Пока Славчо искал спички, я вышел во двор, спустился в подвал, где связки сушеной и вяленой рыбы висели над запыленными обрубками римских богов и стояли, прислонясь к их мраморным плечам, широкие и приземистые, как триремы, оплетенные бутыли с вином. («То исмарская лоза, mon ami! Об этом вине распевал Гомер и причмокивал от удовольствия. Древние греки спекулировали им по всему Средиземному Понту!»)

...В этот город меня привели слова, которые я прочел в академически пухлом справочнике: «Тридцать ветров овевают Созополь». Одиссеевская эта фраза казалась каким-то реликтовым обломком, античной колонной, проросшей сквозь асфальт современной улицы. Желание увидеть город, который смог столь бережно сохранить свои ветры «с итальянскими и греческими названиями», что они уже стали неким определителем его, оказалось, видимо, сильнее командировочного предписания — и судьба свела меня с болгарским поэтом и моряком Славчо Чернишевым. «Mon ami, — наклонялся Славчо над миниатюрным, только на две чашечки кофе и две маленькие рюмки коньяка, столиком софийского кафе, — я хранитель Созополя, я знаю там место, где стоял Аполлон. Я один знаю. Мы там поставим огонь. Ты любишь огонь, который ночью?»
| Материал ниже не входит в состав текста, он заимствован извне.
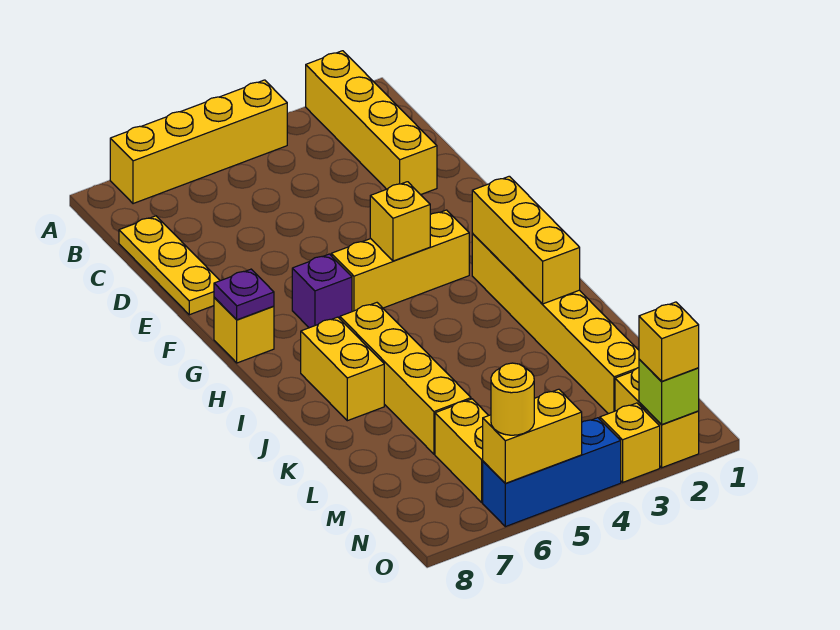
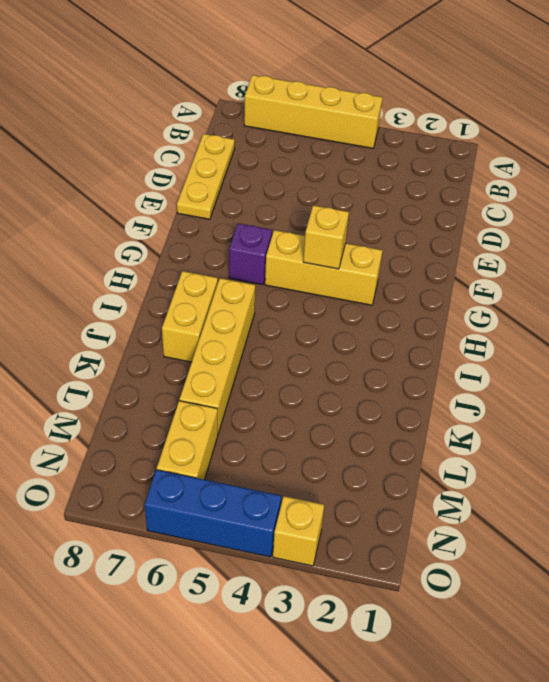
none -> yellow brick A2:D2 level 1
none -> yellow brick G8 level 1
none -> yellow brick H2:M2 level 1

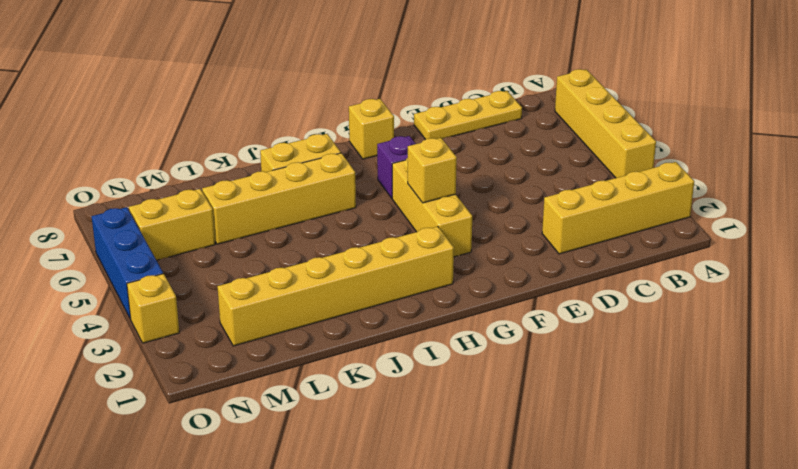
none -> yellow brick N2:O2 level 1
none -> purple plate G8 level 2
none -> yellow brick H2:J2 level 2

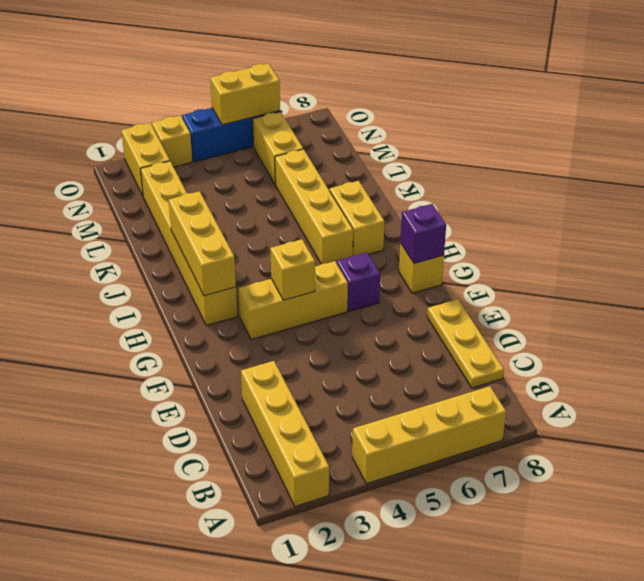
purple brick G8 level 2 -> purple plate G8 level 2
none -> lime brick O2 level 2
none -> yellow brick O2 level 3
none -> yellow round brick O6 level 3

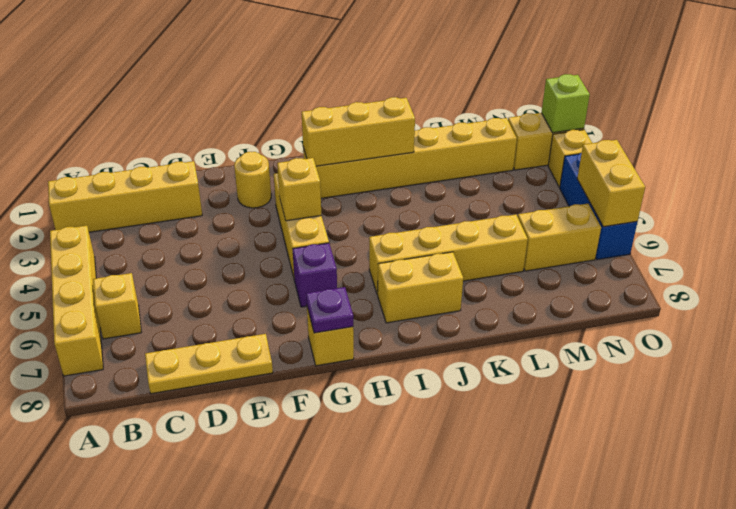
yellow brick B6 level 1 -> yellow brick O2 level 3
yellow round brick F2 level 1 -> yellow round brick O6 level 3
На следующий день, отложив все дела, я был в Созополе, тихом рыбацком городе с узкими улицами, которые всегда кончались морем. Старые, из серого камня, обшитые потемневшим деревом двухэтажные дома были спокойны и молчаливы, как болгарские старики за вечерней чашкой кофе, и так же дружелюбно-вежливы друг с другом — эркеры, выступающие над обледенелым булыжником мостовых, шахматно чередуясь, уступали друг другу солнце и воздух. Туристский прилив давно схлынул с улиц Созополя, и город остался только со своим морем и со своими ветрами — маленький трехтысячный город, который можно бы назвать и поселком, если бы не те почти двадцать шесть столетий, что отсчитал он на своем фракийском, греческом, римском, византийском, генуэзском, турецком веку.
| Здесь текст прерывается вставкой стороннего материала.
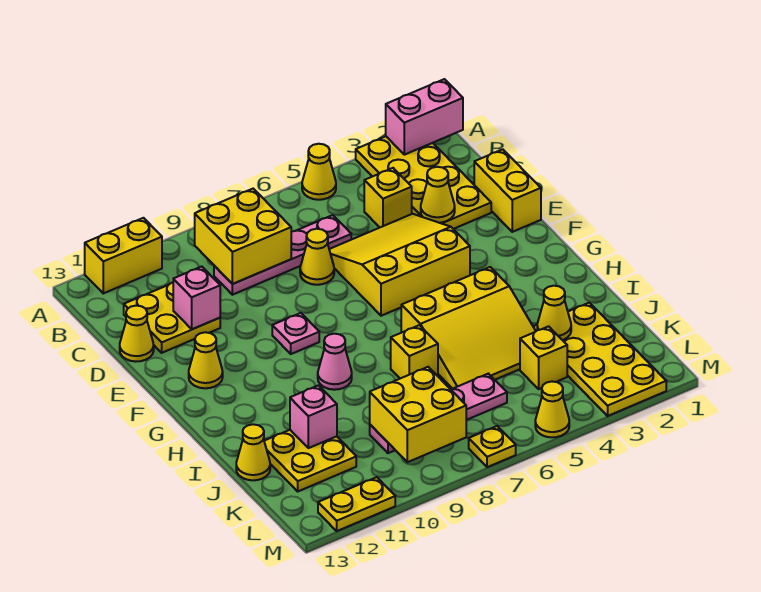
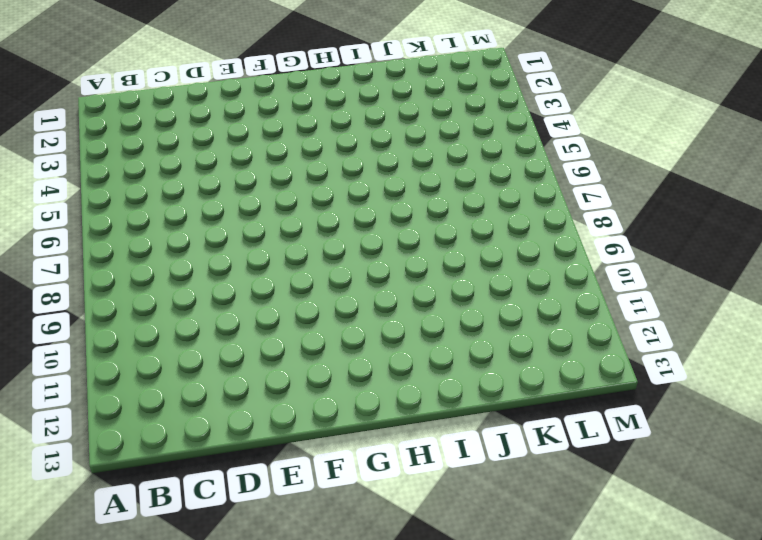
none -> yellow plate A2:D3 level 1
none -> yellow cone A5 level 1
none -> yellow brick A11:A12 level 1
none -> yellow brick C4 level 1

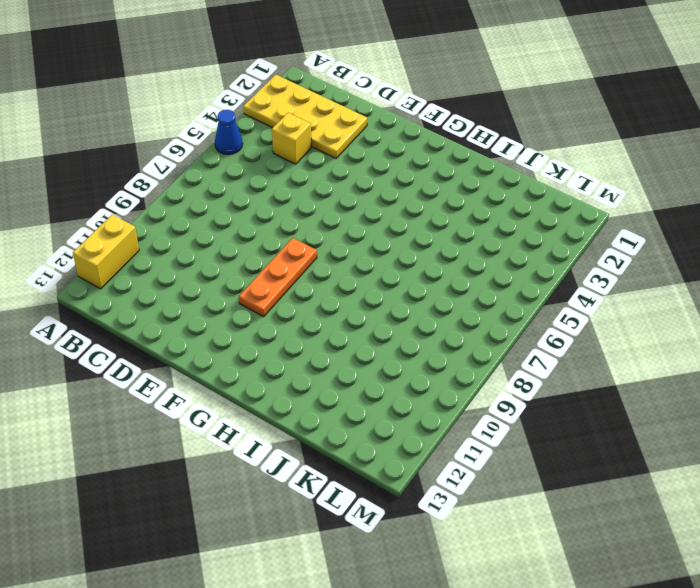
blue cone A5 level 1 -> yellow cone A5 level 1
orange plate F8:F10 level 1 -> pink plate F9 level 1
none -> pink plate C6:C9 level 1
none -> yellow plate C11:D12 level 1
none -> yellow brick D1:E1 level 1
none -> yellow slope D4:F6 level 1 top F

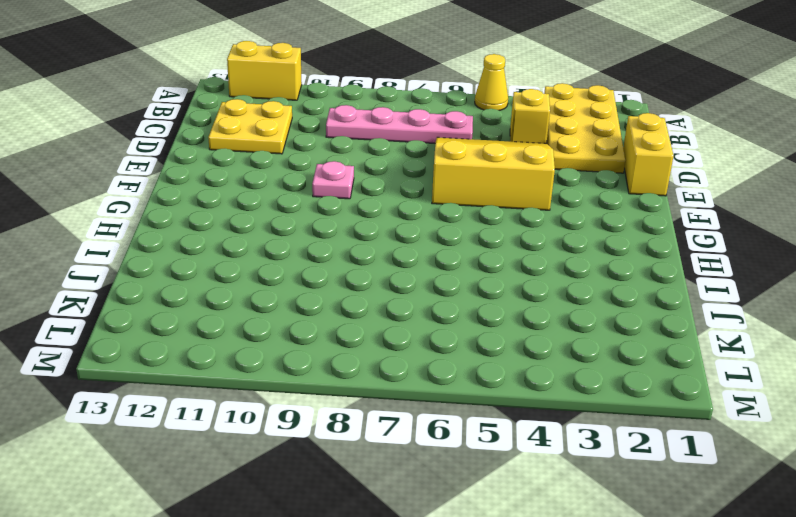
none -> yellow cone D7 level 1
none -> yellow cone D13 level 1
none -> yellow cone F12 level 1
none -> yellow slope H4:J6 level 1 top H

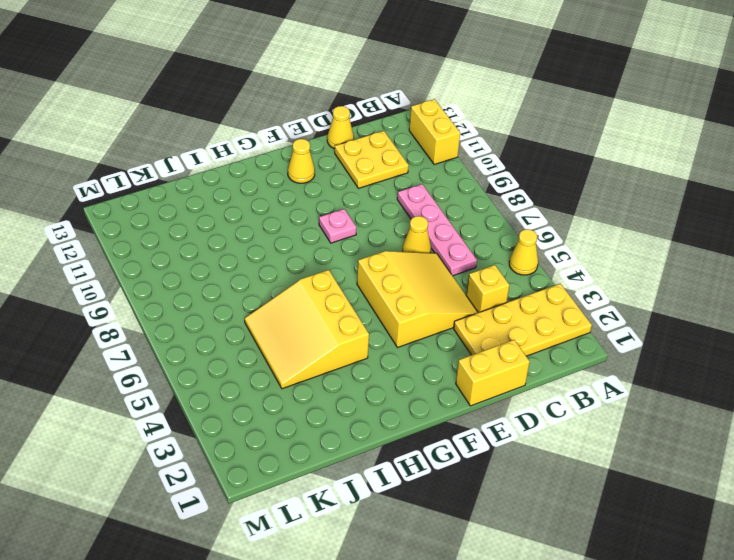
none -> pink cone H9 level 1
none -> yellow brick I7 level 1
none -> yellow plate J2:M3 level 1
none -> yellow plate J11:K12 level 1

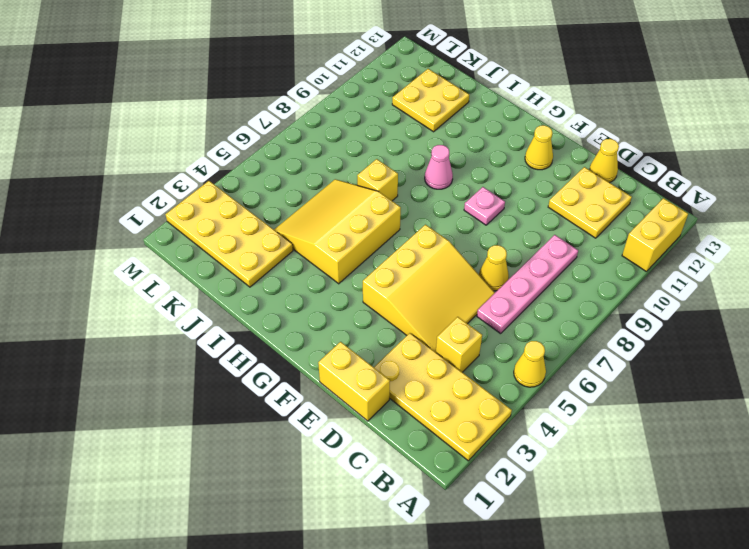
none -> yellow cone J13 level 1
none -> yellow brick K4 level 1
none -> pink plate K6:K9 level 1
none -> yellow cone M5 level 1

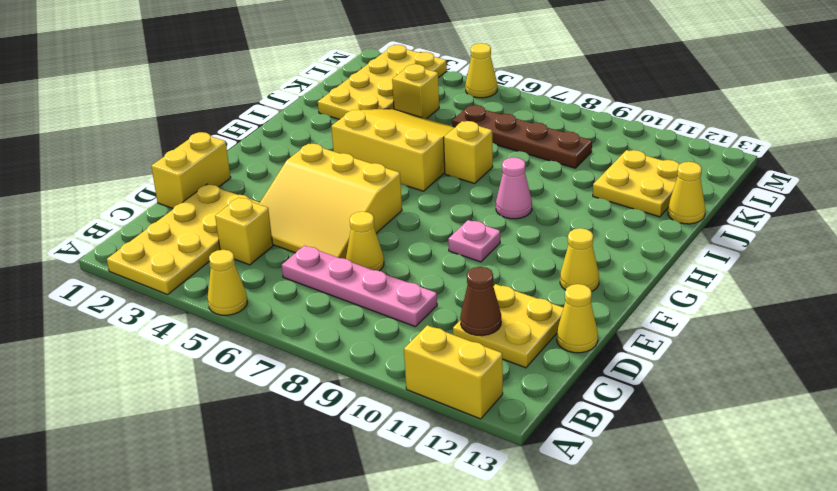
brown cone C11 level 2 -> none
brown plate K6:K9 level 1 -> pink plate K6:K9 level 1
none -> yellow plate M7 level 1
none -> yellow plate M11:M12 level 1
none -> pink brick A1:A2 level 2
none -> yellow brick B8:C9 level 2

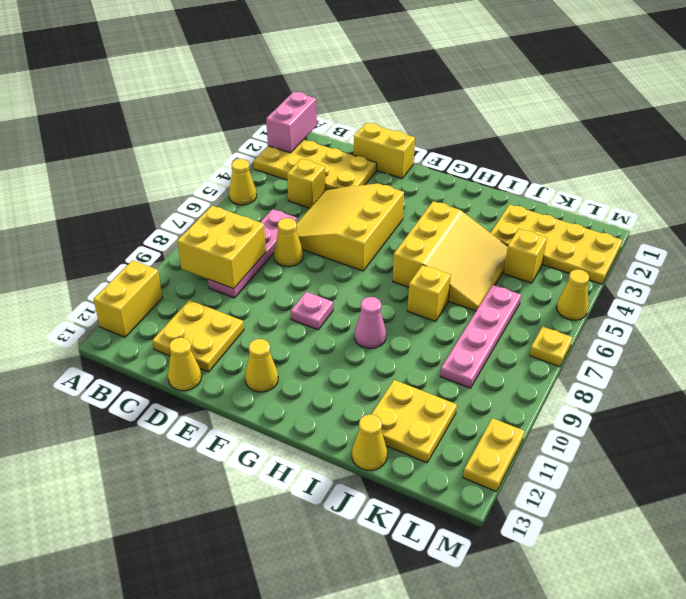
none -> yellow cone D3 level 2
none -> pink brick D11 level 2
none -> yellow cone J3 level 2
none -> pink brick J11 level 2

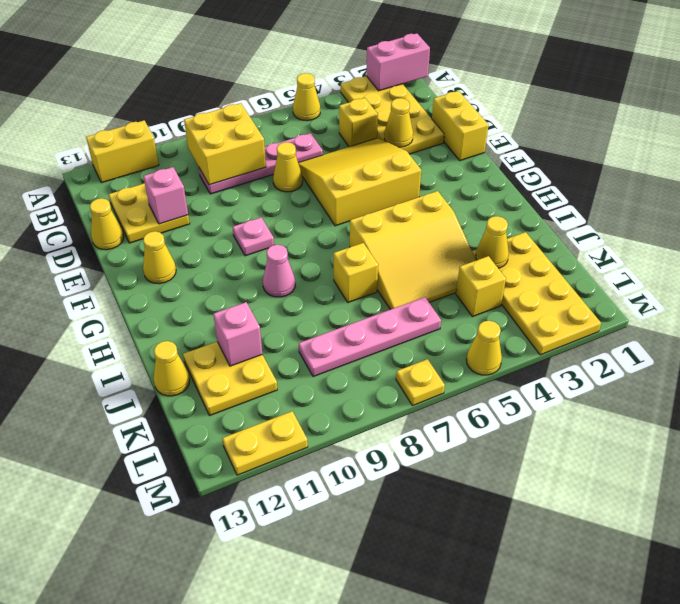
none -> yellow brick K8:L9 level 2

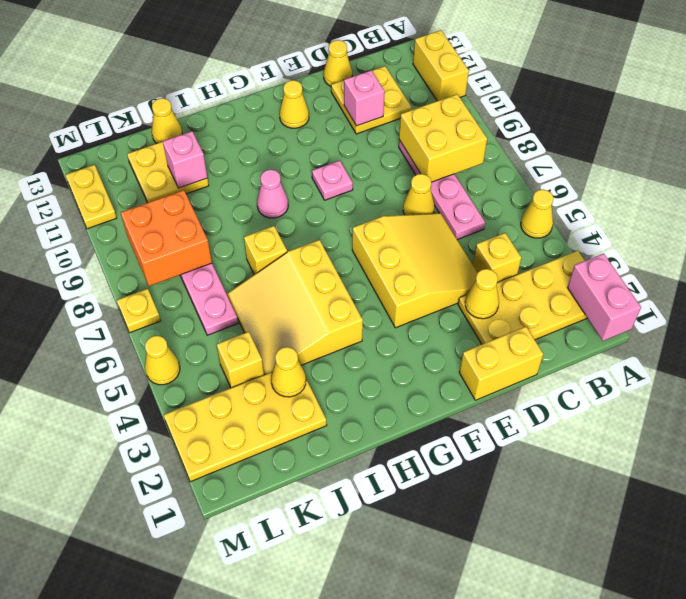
orange brick K8:L9 level 2 -> yellow brick K8:L9 level 2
В 610 году до нашей эры здесь высадились первые древнегреческие колонисты с острова Милет, основав город, который они нарекли в честь Аполлона Аполлонией. Геродот в своей «Истории» лишь мельком упоминает о нем — один раз описывая некие целебные источники, «исцеляющие чесотку у людей и лошадей», другой — при рассказе о походе персидского царя Дария. Причем оба эти раза «отец истории» упомянул Аполлонию только лишь в качестве географического репера, чтобы греки путешествующие знали о том, что целебные «источники эти находятся на одинаковом расстоянии двухдневного пути от города Герея у Перинфа и от Аполлонии на Евксинском Понте», а греки любознательные — что «фракийцы из Сальмидесса и живущие севернее Аполлонии... называемые смирмиадами и нипсеями, подчинились Дарию без боя».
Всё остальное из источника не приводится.